My try: modified packed atmosphere, 
please can I have some quotes from any native person??
thank you for your quotes


----------



## Masood

Hello

En inglés británico puede que digamos:

_Packed in a controlled environment._

Aunque no sea una traducción literal, creo que encaja bien con tu contexto.

Saludos


----------



## Alni

thank you very much Masood, 
so this is how it will be written in a tray with meat inside? for  example:

*Fresh loin
Packed  in a controlled environment
*
 isn't this a bit long? This is how is written en England?


but I also like to get some more quotes, please??


----------



## Wamba

*Vacuum packed*


----------



## Masood

Alni said:


> thank you very much Masood,
> so this is how it will be written in a tray with meat inside? for  example:
> 
> *Fresh loin
> Packed  in a controlled environment
> *
> isn't this a bit long? This is how is written en England?
> 
> 
> but I also like to get some more quotes, please??


Me suena bien. Espera a ver qué opinan los demás.


----------



## Alni

Thank you Wamba, but vacuum packed is envasado al vacio and this one is packed with a air bubble is different to vacuum packed


----------



## Alni

Hi Masood, you have been a great help, I've used :*Controlled-environment packed, *what do you think?

and thanks again Wamba for your try,

cheers


----------



## Masood

Alni said:


> Hi Masood, you have been a great help, I've used :*Controlled-environment packed, *what do you think?


Tu versión puede que te sirva. Estaría bien entendida, pero me parece un poquito rebuscada. Me quedo con mi versión original.

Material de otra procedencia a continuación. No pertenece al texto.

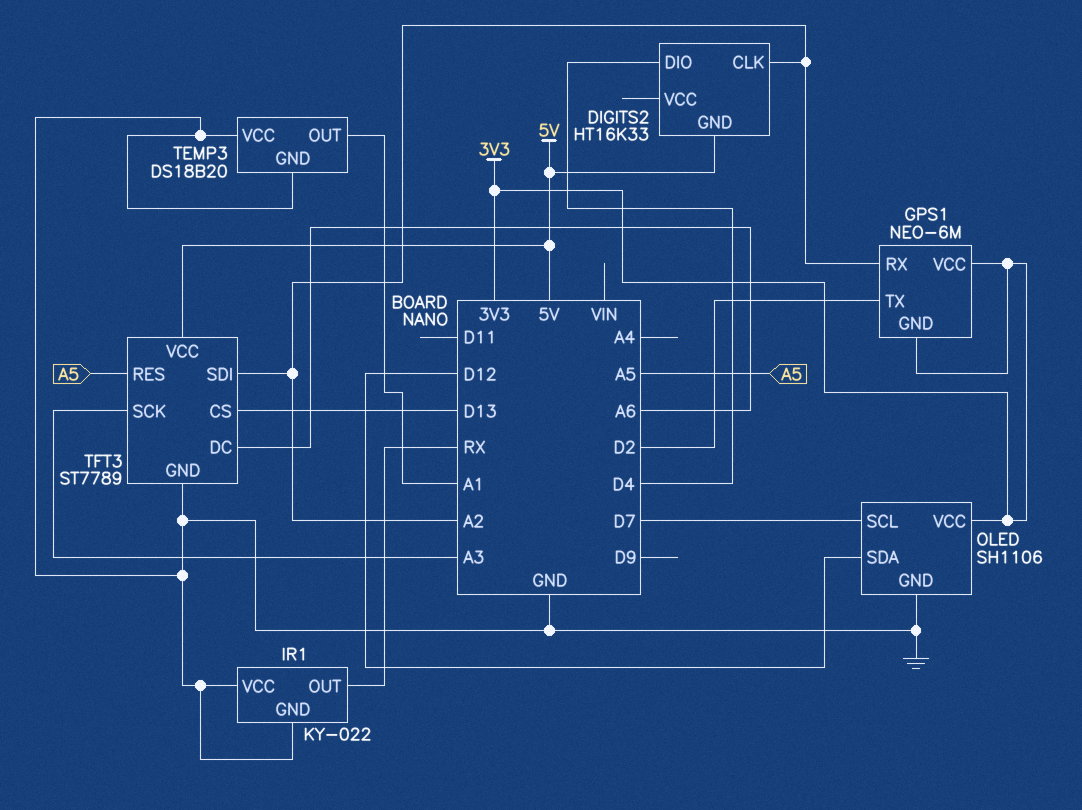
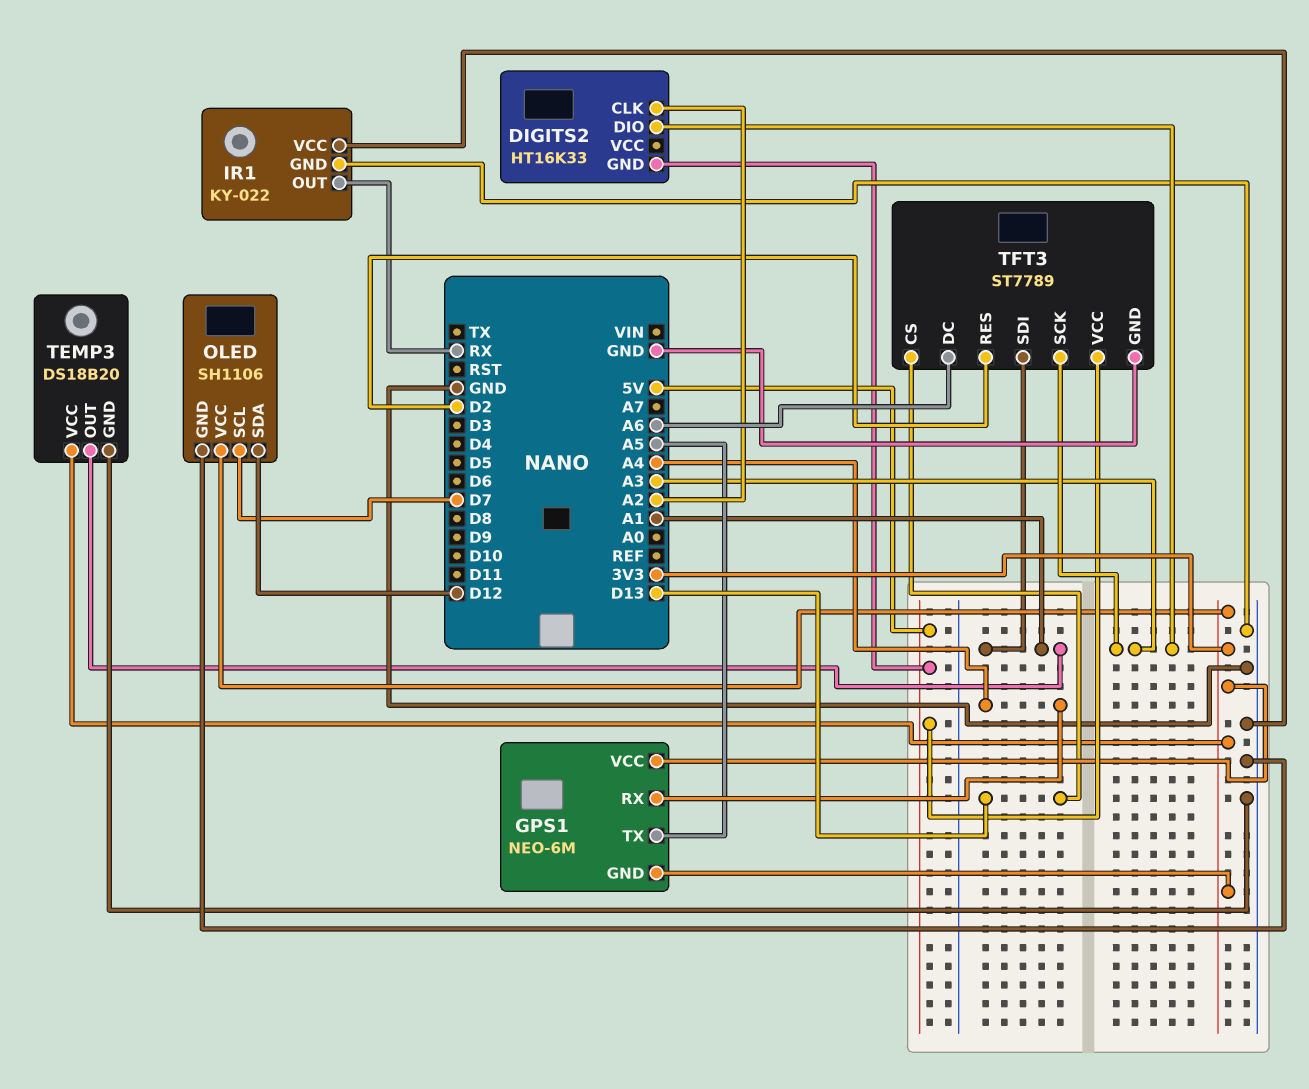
DIGITS2 pin DIO: D4 -> A3
GPS1 pin RX: A2 -> A4
GPS1 pin TX: D2 -> A5
TEMP3 pin VCC: GND -> 3V3
TFT3 pin RES: A5 -> D2
TFT3 pin SDI: A2 -> A1

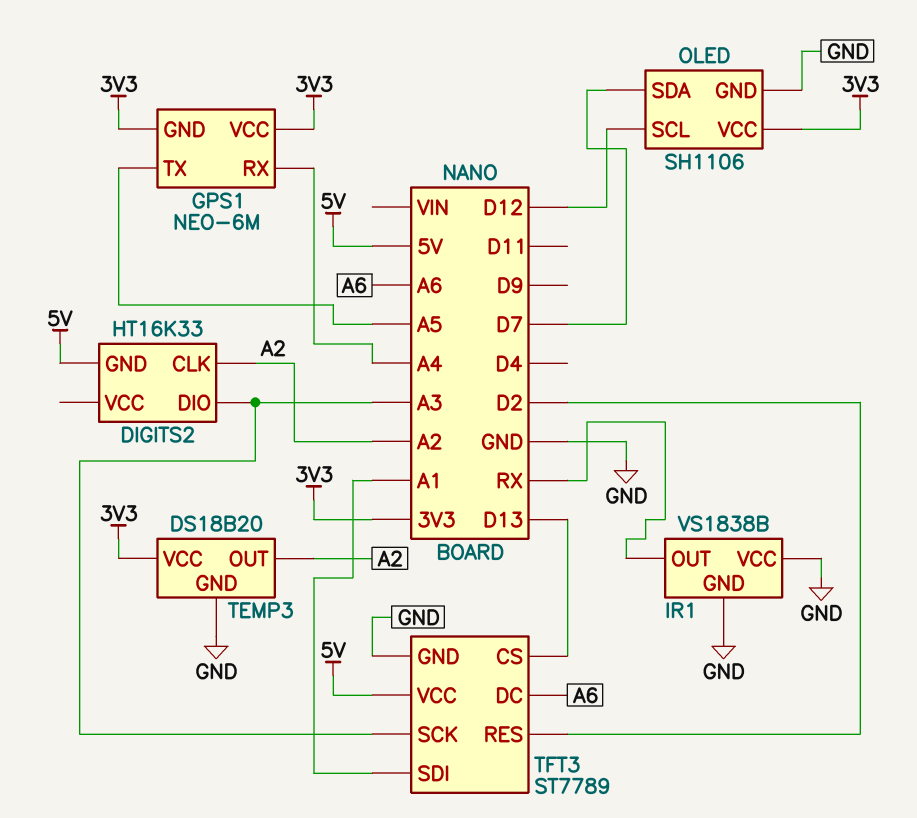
IR1: KY-022 -> VS1838B
OLED pin SCL: D7 -> D12
OLED pin SDA: D12 -> D7
TEMP3 pin OUT: A1 -> A2

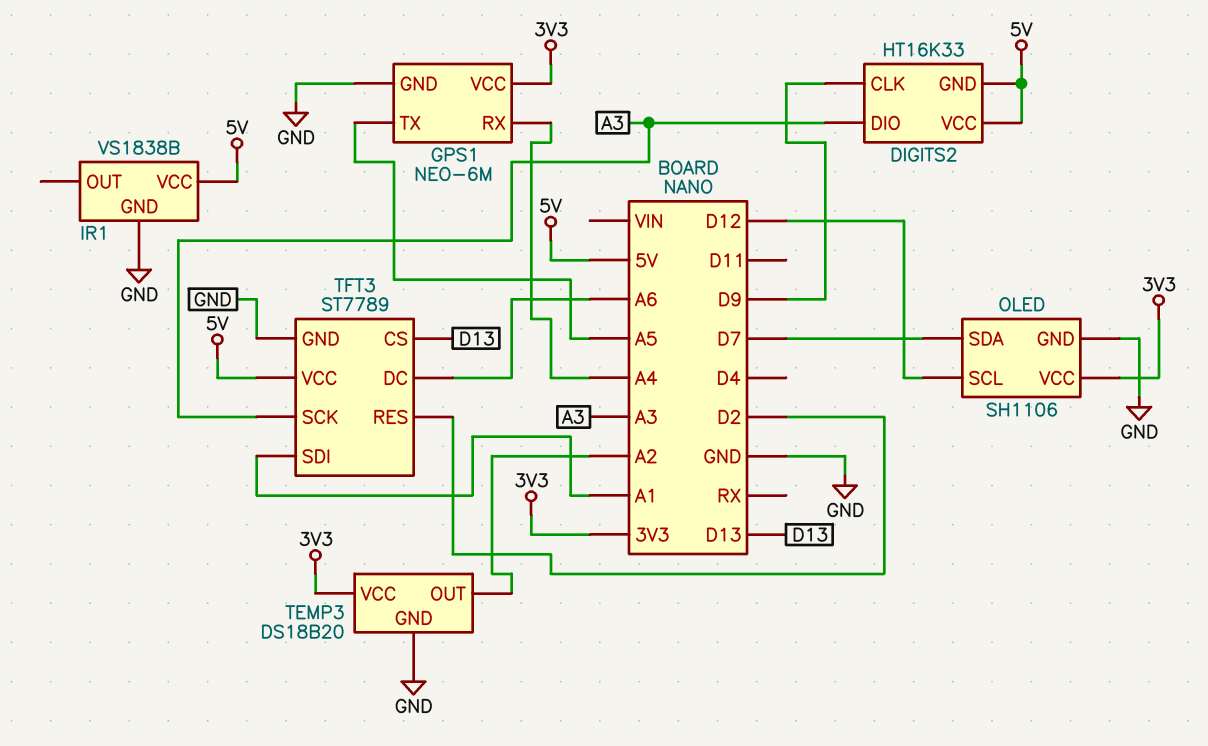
DIGITS2 pin CLK: A2 -> D9
DIGITS2 pin VCC: none -> 5V
GPS1 pin GND: 3V3 -> GND
IR1 pin OUT: RX -> none
IR1 pin VCC: GND -> 5V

Si haces una búsqueda por internet por las dos expresiones, puede que te ayude en cuanto a cuáles de las dos es la (el?) mejor.

Cheers


----------



## Alni

si Masood, es lo que hize, puse tu versión en internet y me salió lo que ves, gracias y sigue ahi ayudandonos 

cheers


----------



## Mate

La tecnología del envasado en atmósferas modificadas o protectivas (*M.A.P* *Modified Atmosphere Packaging*) corresponde al envasado en unidad/consumidor de productos alimentares en una atmósfera distinta a aquella natural y constituida por mezclas de gas en distintas proporciones: principalmente oxígeno, nitrógeno y anhídrido carbónico pero también, potencialmente, argón, helio y protóxido de nitrógeno; todos definidos según normas europeas sobre los aditivos, como gases para envasado de alimentos.
http://www.abc-pack.com/product_inf...id/29?osCsid=6c2b64d8a7a1a34072b6d09b673c6da5


----------



## sacarino3

Mate lo clavó. Perfect!


----------